I'd often time traveled in my mind, and after reading the book, I started using the term in conversation. I've said to my husband things like, "I know you're meant to do this, because when I've time traveled to the time when you've already done it, I see you there with two daughters (we have one so far) and we're all so proud of you." I think we should allow ourselves to travel through time a little more freely - it has definitely opened up my imagination to greater possibilities, and given me a sweet sense that it doesn't really matter how fast I am moving toward the end of my life if it's all happening at the same time.

One more time traveling story, and I really believe I traveled through time for a split second: I was sitting in the rocking chair nursing my daughter who was about 6 months old at the time. She'd fallen asleep, and I looked down and noticed her tiny hand resting gently on the middle of my forearm. I had a split second flash - of that same hand many years later, when she was in her 60s and I in my 90s, at the end of my life, that hand of hers resting on my arm, communicating that she was there and that I could let go when I was ready. In that moment in the rocking chair, I recognized my mortality, with tears in my eyes and peace in my heart, because it doesn't really ever end, does it?


“The distinction between past, present and future is only an illusion, however persistent.”

Albert Einstein, "Letter to Michelangelo Besso, March 21, 1955 '


Accurate - 1) Executed with care; careful; 2) Exact, precise, correct, as the result of care.

What a pity that this word’s meaning has been reduced to measurements. Would that we were also concerned about being accurate in relationships, between persons, between nations.


Old Cemetery, Worthington, Massachusetts

Friday, May 4, 2007

Another Way to Make American Democracy More Democratic

Photograph and text © 2007 by Julius Lester

Whenever I visit Washington, D.C., I always go to the National Gallery of Art. I went there first the summer of 1957 when I spent the summer in D.C. The National Gallery was the first place I saw original paintings by Van Gogh, Cezanne, Winslow Homer, and other artists whose work I knew only in books. Even now, fifty years later, I go there with the same sense of awe I had when I was 18.

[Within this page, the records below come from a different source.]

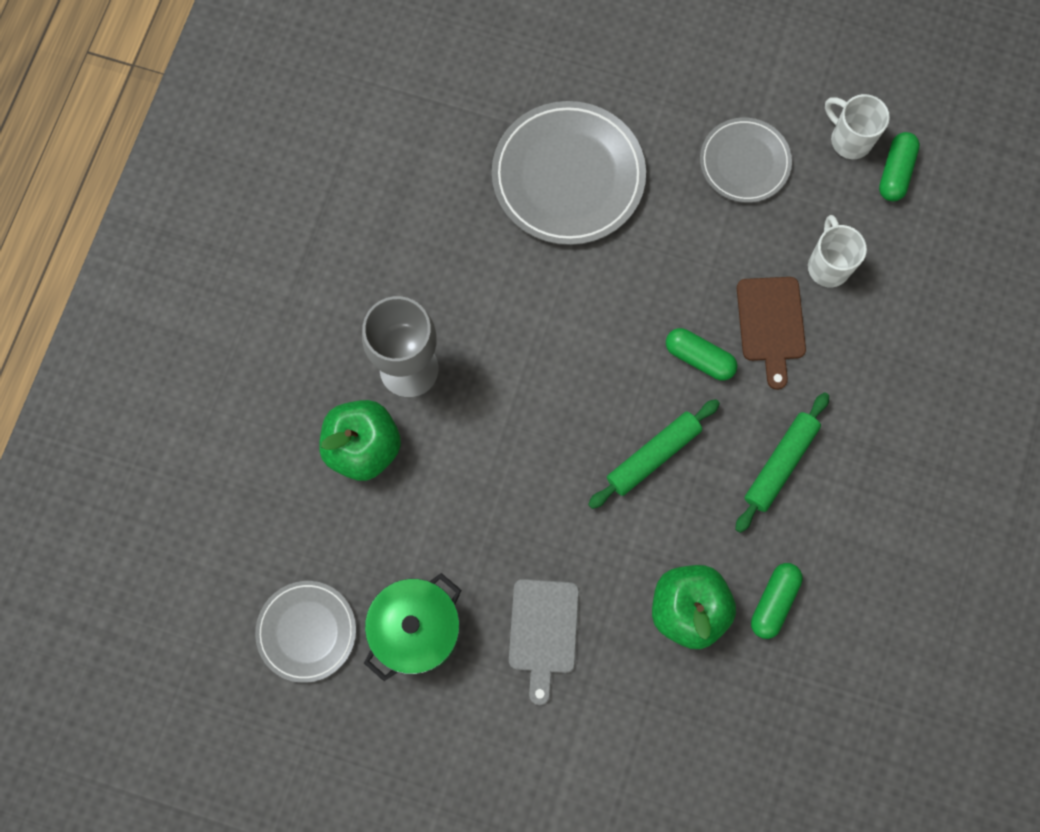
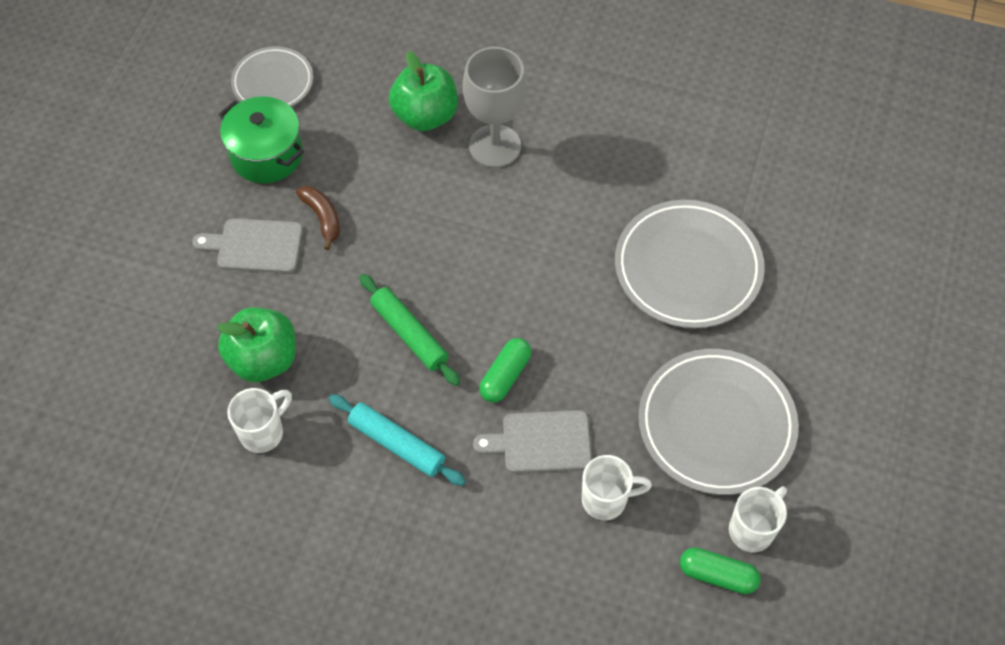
camera: 90 degrees right, 15 degrees down
(505, 557) = (322, 218): none -> brown banana
(744, 162) = (716, 424): grey plate -> grey plate, size x1.67
(771, 324) = (541, 442): brown cutting board -> grey cutting board
(773, 602) = (263, 432): green capsule -> white mug
(780, 464) = (397, 444): green rolling pin -> turquoise rolling pin

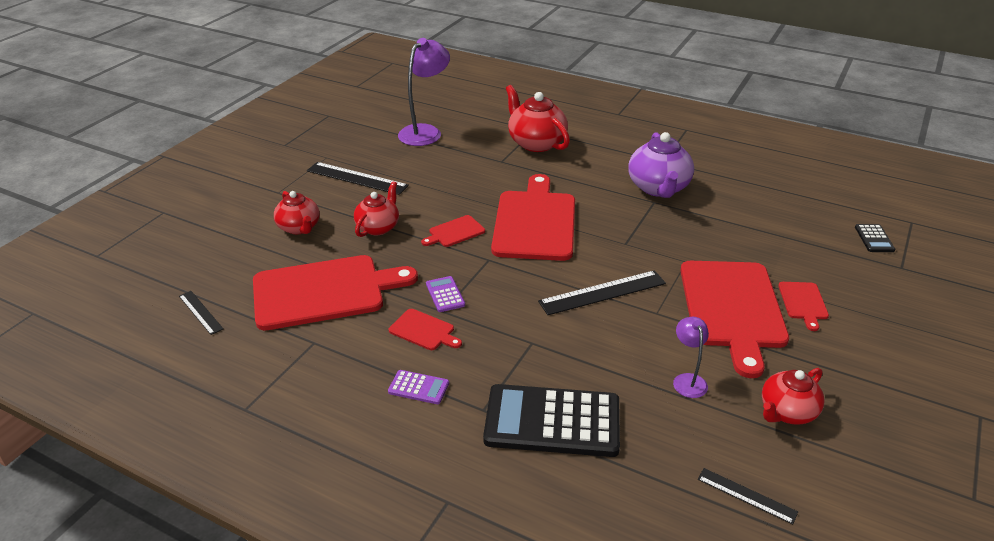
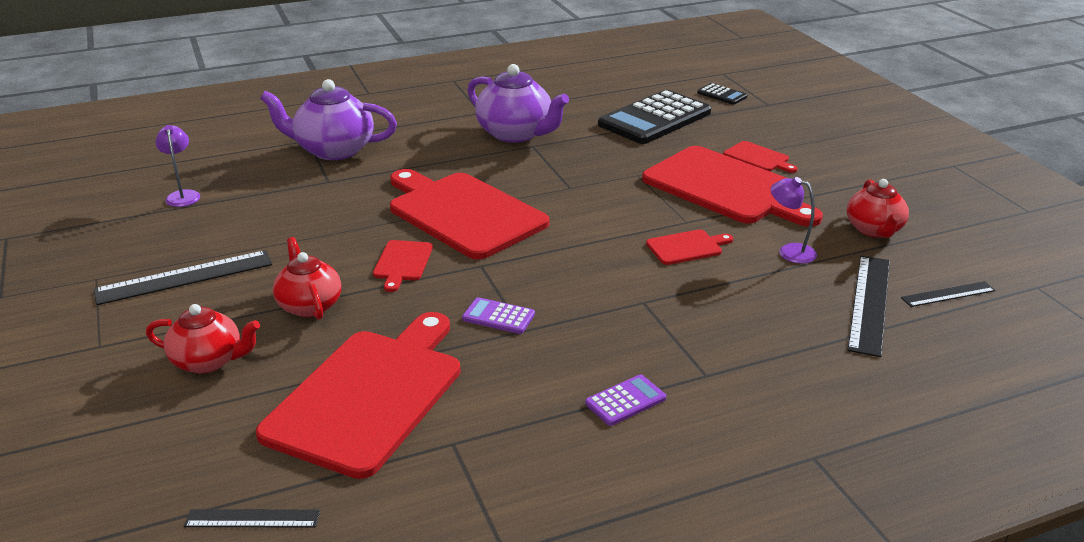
camera: 50 degrees left, 5 degrees down
(424, 330) = (538, 356): red cutting board -> red cutting board (687, 247)
(425, 132) = (183, 195): purple lamp -> purple lamp, size x0.53
(536, 143) = (334, 150): red teapot -> purple teapot
(552, 421) = (766, 343): black calculator -> black calculator (654, 119)
(602, 292) = (622, 232): black ruler -> black ruler (869, 303)

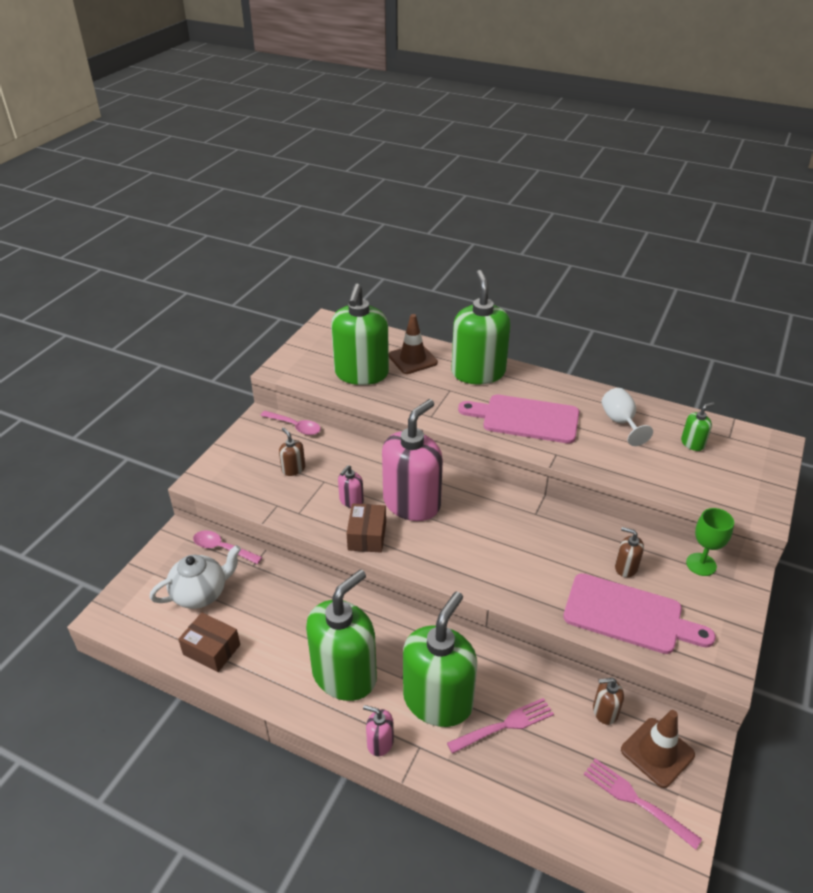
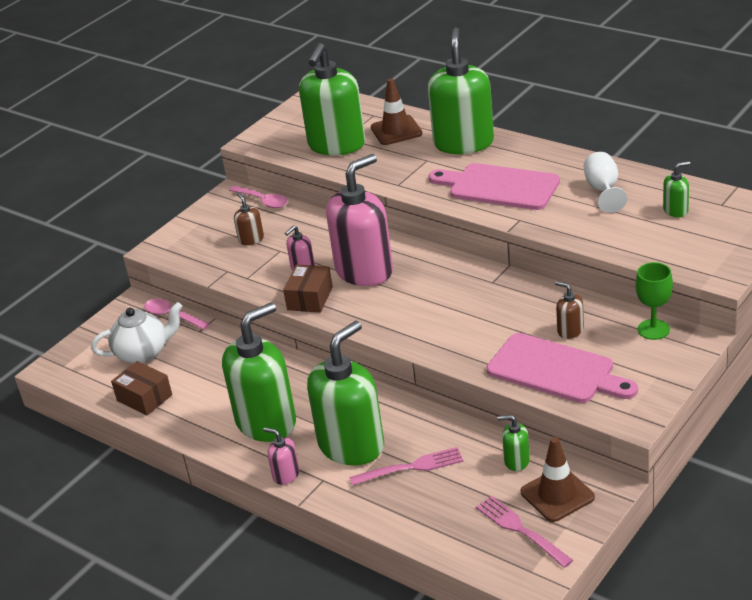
camera: 15 degrees right, 5 degrees down
(604, 711) = (516, 461): brown soap dispenser -> green soap dispenser

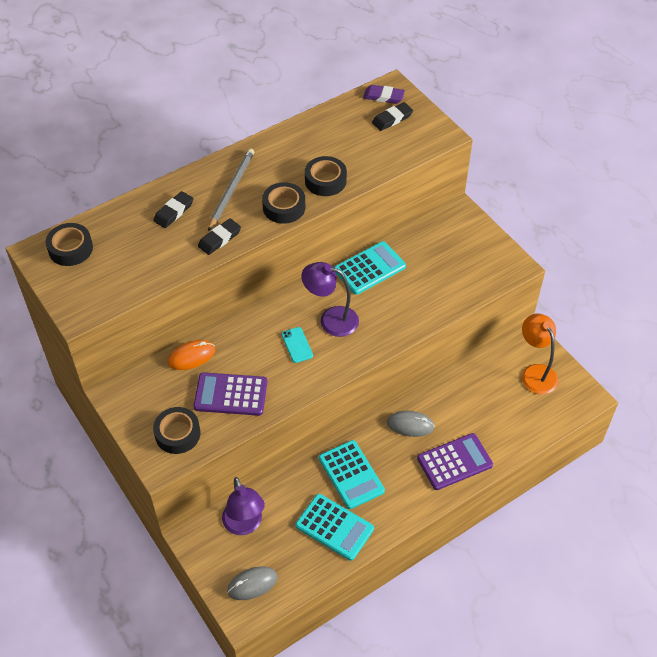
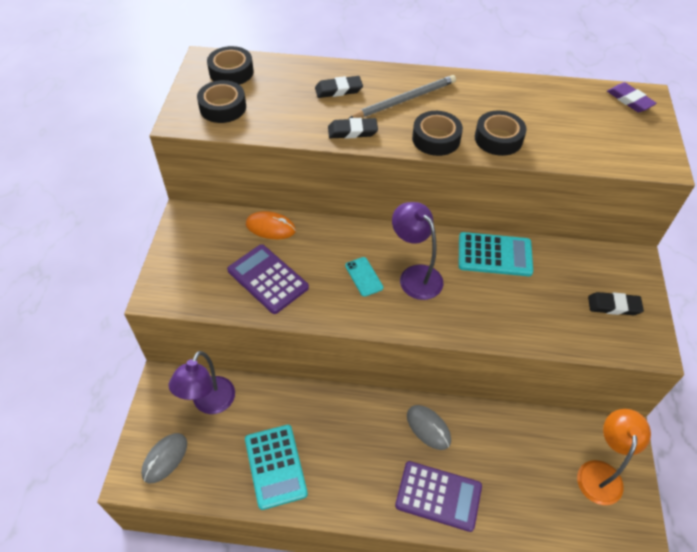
camera: 40 degrees right, 0 degrees up
(177, 434) = (195, 280): black tape -> black tape (223, 107)
(252, 584) = (165, 458): grey mouse -> grey mouse turned 75 degrees counterclockwise
(297, 345) = (364, 277): turquoise phone -> turquoise phone turned 45 degrees counterclockwise
(351, 475) = (334, 431): turquoise calculator -> none
(392, 119) = (620, 123): black eraser -> black eraser (614, 306)

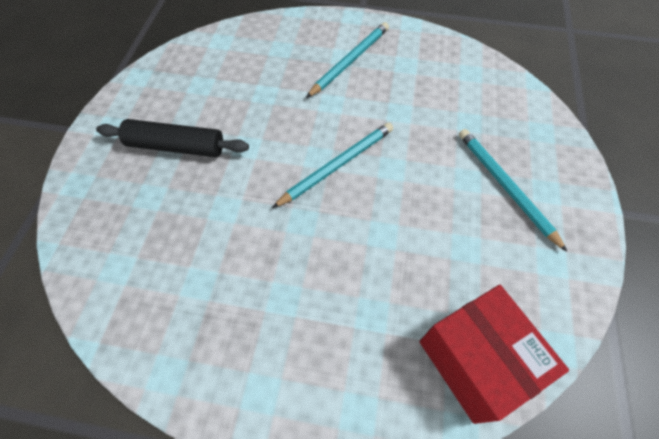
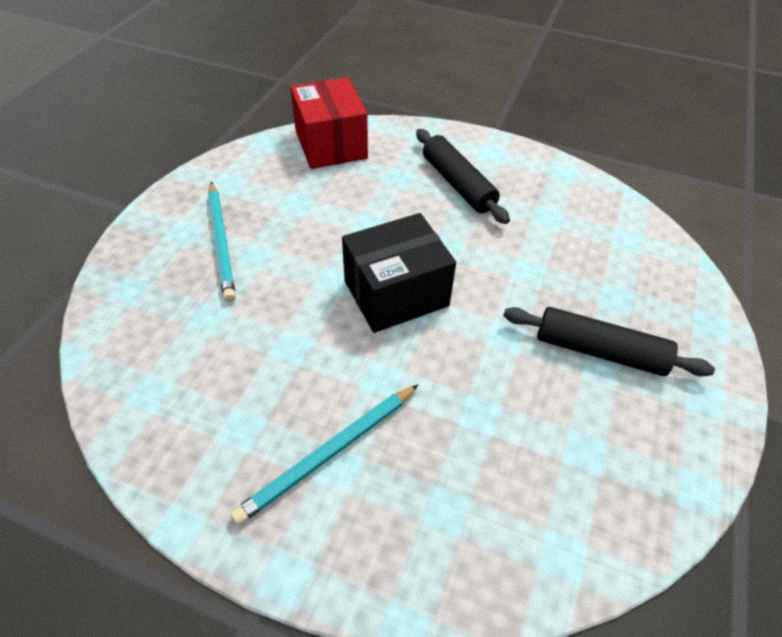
camera: 170 degrees left, 10 degrees down
(300, 317) = (458, 184): none -> black rolling pin
(337, 165) = (396, 293): turquoise pencil -> black box

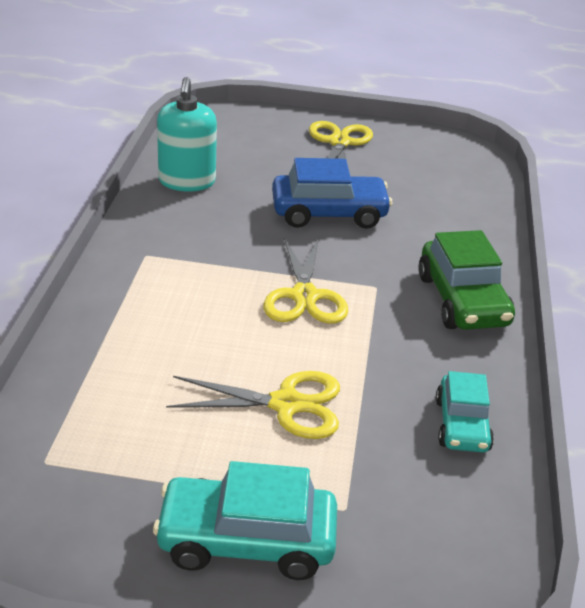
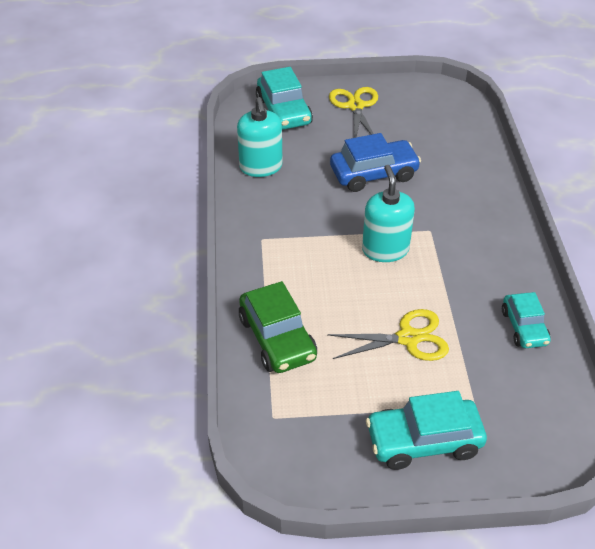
camera: 10 degrees left, 10 degrees up
(246, 133) = (284, 112): none -> turquoise car
(304, 296) = (385, 249): yellow scissors -> turquoise soap dispenser
(462, 301) = (491, 229): green car -> green car (277, 338)

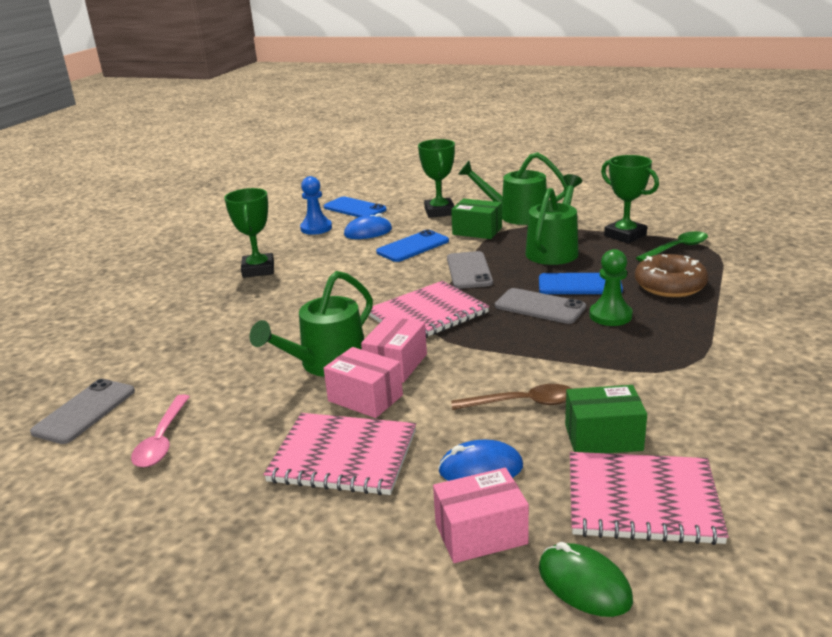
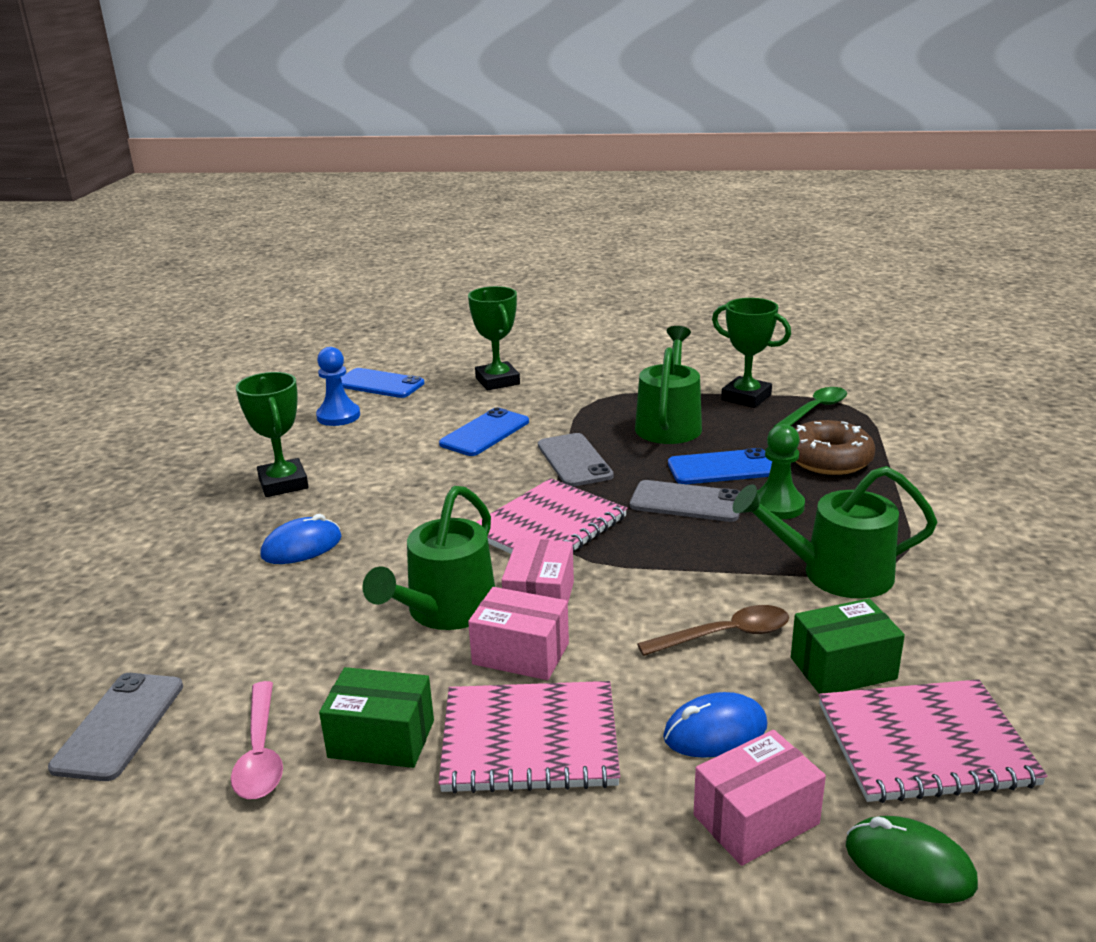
camera: 15 degrees left, 0 degrees up
(368, 232) = (414, 417): blue mouse -> blue mouse (302, 547)
(477, 231) = (559, 405): green box -> green box (381, 739)
(517, 215) = (600, 380): green watering can -> green watering can (836, 573)

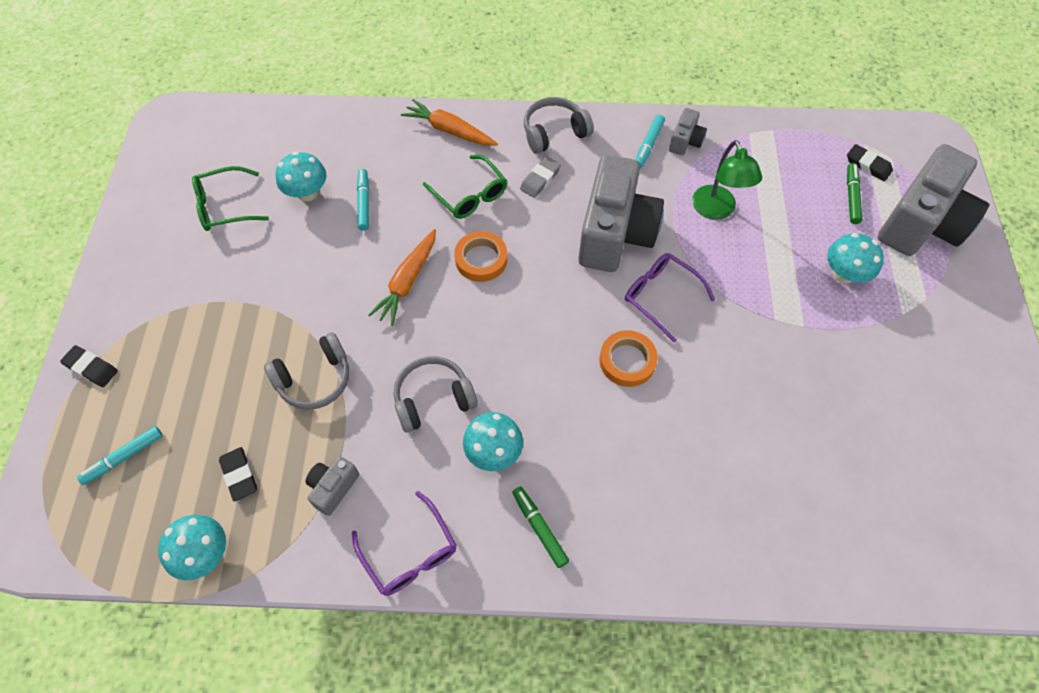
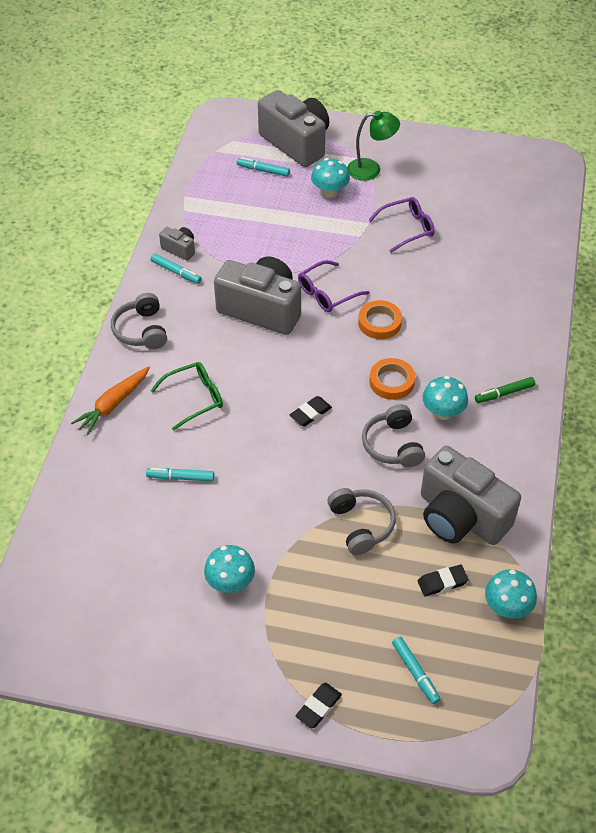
camera: 80 degrees left, 10 degrees down
(224, 206) = (152, 594): green glasses -> none
(307, 193) = (155, 522): turquoise mushroom -> turquoise mushroom (230, 582)
(333, 488) = (460, 517): grey camera -> grey camera, size x2.26
(407, 281) = (277, 452): orange carrot -> none
(410, 553) = (517, 471): purple glasses -> purple glasses (407, 228)
(481, 259) = (266, 398): orange tape -> orange tape (391, 382)
(540, 179) = (191, 347): grey eraser -> none
(716, 210) = (255, 245): green lamp -> green lamp (371, 169)
(851, 197) = (263, 170): green marker -> turquoise marker
(868, 165) = (236, 154): black eraser -> black eraser (310, 413)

My wife and I went twice when we were in D.C. a couple of weeks ago. I spent a lot of time with statues by Rodin, paintings by Winslow Homer, and a special exhibit of 19th and early 20th century photographs of Paris. It was quite thrilling to see original prints of Eugene Atget, one of my favorite photographers.

As we left the gallery I felt a real sense of pride that my taxes go to such a wonderful institution. If you’ve never been to D.C., one of the surprises is that the museums and galleries under Federal auspices do not charge admission – the National Gallery, the Smithsonian, the Museum of the American Indian, the National Botanical Garden, the National Archive, all free. All paid for from our tax dollars.

Walking down the steps from the National Gallery and heading across the mall, I thought: wouldn’t it be great if the tax laws were changed so that we could designate where we wanted our taxes to go? Not so much in specifics, like the National Gallery, but broadly – the arts, defense, highways, poverty, the environment, etc. It would be a sure way to know from year to year what is important to the American people. We spend money on what we value, on what is important to us. What we spend our money on tells us who we are, as individuals, as a nation.

I think every American would stop trying to find ways to pay as little in taxes as possible. I know I would gladly pay my taxes if I could legally designate how I wanted them used. And I believe every American would feel the same.

I know such a law will never be enacted. It’s more democracy than politicians could deal with. But what better way could there be of having a government “of the people, by the people, and for the people”? What better way to free that sentiment from its lofty rhetoric and make it an everyday reality?


“The happiness of society is the end of government.”

John Adams, Thoughts on Government, 1776


Taradiddle (noun) – A lie, pretentious nonsense

You may apply this to the politician of your choice, as in, “The President’s administration has been characterized by one taradiddle after another.”